O Tribunal Regional Eleitoral de Goiás (TRE-GO) anulou a condenação que havia sido imposta ao ex-vereador de Goiânia, Kleybe Morais. Ele tinha sido sentenciado a 1 ano e 4 meses de reclusão, além de multa e suspensão dos direitos políticos, acusado de prorrogar contratos temporários em troca de apoio político nas eleições de 2016. A defesa, conduzida pela eleitoralista Júlia Matos e pelo criminalista Marcelo Di Rezende, sustentou que o processo estava repleto de nulidades e vícios, sendo o principal deles a utilização de uma gravação clandestina feita em um escritório privado, sem autorização judicial e sem identificação de autoria. Segundo entendimento do Supremo Tribunal Federal, esse tipo de prova é inválido no âmbito eleitoral, salvo quando realizado em locais públicos sem expectativa de privacidade.
Os advogados também apontaram nulidade em depoimentos de corréus ouvidos como testemunhas comuns, questionaram a imparcialidade de uma testemunha considerada inimiga declarada do ex-parlamentar e destacaram a ausência da gravação integral da audiência de instrução, o que comprometeria as garantias da ampla defesa e do contraditório. Outro argumento relevante foi a falta de competência da Justiça Eleitoral para julgar o caso, já que não teria havido nexo entre a prorrogação de contratos e a disputa eleitoral, nem prova de pedido de votos ou de desequilíbrio no pleito.

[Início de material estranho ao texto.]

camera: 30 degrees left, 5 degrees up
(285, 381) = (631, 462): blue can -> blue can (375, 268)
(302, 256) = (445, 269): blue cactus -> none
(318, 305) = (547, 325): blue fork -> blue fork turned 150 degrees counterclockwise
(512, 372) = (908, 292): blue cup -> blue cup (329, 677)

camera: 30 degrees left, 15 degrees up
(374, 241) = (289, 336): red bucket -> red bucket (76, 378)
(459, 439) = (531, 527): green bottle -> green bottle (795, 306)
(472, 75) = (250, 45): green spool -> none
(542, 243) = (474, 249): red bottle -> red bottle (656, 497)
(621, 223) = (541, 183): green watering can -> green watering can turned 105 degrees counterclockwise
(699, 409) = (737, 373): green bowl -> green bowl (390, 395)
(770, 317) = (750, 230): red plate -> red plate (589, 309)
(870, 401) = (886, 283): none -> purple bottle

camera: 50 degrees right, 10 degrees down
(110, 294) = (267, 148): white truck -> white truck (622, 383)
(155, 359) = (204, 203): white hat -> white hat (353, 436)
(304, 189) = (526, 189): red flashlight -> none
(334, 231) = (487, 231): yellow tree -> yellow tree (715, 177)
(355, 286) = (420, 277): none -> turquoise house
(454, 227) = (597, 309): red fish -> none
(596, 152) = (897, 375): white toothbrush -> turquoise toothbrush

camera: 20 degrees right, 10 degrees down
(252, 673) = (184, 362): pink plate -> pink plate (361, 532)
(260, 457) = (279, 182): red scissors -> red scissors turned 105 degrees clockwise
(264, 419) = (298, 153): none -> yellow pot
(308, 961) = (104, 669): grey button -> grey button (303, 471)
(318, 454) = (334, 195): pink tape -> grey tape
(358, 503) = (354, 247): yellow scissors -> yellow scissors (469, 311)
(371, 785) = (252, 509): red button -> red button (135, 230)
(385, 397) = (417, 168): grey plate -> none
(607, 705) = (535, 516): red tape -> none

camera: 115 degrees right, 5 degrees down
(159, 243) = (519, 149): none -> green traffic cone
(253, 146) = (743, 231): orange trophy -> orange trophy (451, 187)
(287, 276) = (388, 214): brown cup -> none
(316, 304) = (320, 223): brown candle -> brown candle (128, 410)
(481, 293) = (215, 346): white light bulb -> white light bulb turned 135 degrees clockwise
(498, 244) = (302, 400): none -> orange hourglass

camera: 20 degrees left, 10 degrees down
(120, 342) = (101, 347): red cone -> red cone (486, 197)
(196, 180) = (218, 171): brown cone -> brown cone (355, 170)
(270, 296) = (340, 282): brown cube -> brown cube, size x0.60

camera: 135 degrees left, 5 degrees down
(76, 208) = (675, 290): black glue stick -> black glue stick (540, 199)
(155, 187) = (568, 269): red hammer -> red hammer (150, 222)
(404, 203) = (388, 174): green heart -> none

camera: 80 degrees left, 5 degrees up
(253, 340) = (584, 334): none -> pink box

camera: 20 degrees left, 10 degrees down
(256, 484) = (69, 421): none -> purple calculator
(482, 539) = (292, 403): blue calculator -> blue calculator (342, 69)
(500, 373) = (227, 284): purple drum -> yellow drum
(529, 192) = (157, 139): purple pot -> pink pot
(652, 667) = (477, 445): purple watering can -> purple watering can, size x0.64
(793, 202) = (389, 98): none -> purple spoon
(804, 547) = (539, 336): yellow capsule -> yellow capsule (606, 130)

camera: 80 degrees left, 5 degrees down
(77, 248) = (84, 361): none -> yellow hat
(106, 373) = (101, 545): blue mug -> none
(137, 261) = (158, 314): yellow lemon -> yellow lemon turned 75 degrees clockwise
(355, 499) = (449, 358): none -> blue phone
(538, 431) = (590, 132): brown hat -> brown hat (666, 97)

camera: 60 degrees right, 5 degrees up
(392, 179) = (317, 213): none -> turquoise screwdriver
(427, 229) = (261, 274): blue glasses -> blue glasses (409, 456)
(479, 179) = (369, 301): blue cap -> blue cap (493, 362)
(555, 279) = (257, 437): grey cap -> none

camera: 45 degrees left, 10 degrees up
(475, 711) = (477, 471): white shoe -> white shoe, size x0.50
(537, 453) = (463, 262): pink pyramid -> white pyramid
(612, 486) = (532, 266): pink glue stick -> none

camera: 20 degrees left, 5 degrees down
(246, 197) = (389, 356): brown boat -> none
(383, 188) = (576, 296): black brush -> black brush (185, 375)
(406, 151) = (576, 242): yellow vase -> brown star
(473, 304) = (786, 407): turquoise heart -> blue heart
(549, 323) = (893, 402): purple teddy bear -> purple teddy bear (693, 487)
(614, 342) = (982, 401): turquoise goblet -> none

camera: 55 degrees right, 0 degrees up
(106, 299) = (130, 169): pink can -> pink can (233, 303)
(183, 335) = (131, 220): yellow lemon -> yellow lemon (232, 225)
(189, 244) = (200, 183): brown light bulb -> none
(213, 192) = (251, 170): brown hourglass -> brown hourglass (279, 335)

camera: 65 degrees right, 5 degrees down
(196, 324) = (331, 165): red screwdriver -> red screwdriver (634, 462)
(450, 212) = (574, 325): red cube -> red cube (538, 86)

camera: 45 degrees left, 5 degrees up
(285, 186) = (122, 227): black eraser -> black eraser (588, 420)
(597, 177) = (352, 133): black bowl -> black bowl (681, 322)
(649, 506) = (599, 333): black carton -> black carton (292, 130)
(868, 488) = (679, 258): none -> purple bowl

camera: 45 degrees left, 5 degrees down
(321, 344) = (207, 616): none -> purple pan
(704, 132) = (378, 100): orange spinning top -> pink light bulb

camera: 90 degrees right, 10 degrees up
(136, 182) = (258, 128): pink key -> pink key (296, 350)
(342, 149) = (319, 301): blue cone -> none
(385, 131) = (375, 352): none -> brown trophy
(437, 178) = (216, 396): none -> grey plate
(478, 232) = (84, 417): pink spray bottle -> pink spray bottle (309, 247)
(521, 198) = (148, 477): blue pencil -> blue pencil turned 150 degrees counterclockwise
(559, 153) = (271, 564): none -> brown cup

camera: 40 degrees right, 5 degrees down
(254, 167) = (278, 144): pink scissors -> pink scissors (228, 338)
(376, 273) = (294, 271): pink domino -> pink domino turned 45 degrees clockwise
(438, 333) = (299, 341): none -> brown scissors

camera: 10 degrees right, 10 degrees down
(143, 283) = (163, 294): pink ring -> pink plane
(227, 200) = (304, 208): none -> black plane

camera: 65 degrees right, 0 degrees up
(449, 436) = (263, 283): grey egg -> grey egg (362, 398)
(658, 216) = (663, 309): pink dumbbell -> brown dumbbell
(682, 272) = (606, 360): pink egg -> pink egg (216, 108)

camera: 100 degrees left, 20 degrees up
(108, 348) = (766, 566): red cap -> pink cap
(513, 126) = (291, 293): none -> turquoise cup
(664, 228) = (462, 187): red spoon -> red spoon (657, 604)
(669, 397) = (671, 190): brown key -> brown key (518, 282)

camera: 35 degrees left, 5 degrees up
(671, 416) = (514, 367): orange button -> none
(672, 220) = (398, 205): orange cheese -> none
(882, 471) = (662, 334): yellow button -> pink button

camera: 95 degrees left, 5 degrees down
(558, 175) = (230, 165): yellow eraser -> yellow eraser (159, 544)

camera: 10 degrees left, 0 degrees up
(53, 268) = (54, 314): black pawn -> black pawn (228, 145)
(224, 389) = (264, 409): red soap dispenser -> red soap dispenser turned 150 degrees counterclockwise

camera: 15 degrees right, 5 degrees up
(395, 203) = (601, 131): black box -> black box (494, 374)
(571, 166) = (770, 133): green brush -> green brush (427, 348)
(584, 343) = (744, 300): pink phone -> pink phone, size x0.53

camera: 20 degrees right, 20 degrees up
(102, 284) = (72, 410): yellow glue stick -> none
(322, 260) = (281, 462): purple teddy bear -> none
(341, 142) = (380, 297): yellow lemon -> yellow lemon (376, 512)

Diante desses elementos, o TRE reconheceu as irregularidades, anulou a condenação e determinou o retorno do processo à primeira instância para novo julgamento. A decisão restabelece a inocência de Kleybe Morais, que sempre negou ter cometido qualquer irregularidade. Pessoas próximas afirmam que ele recebeu a notícia com serenidade, reafirmando confiança plena na Justiça e nas instituições democráticas.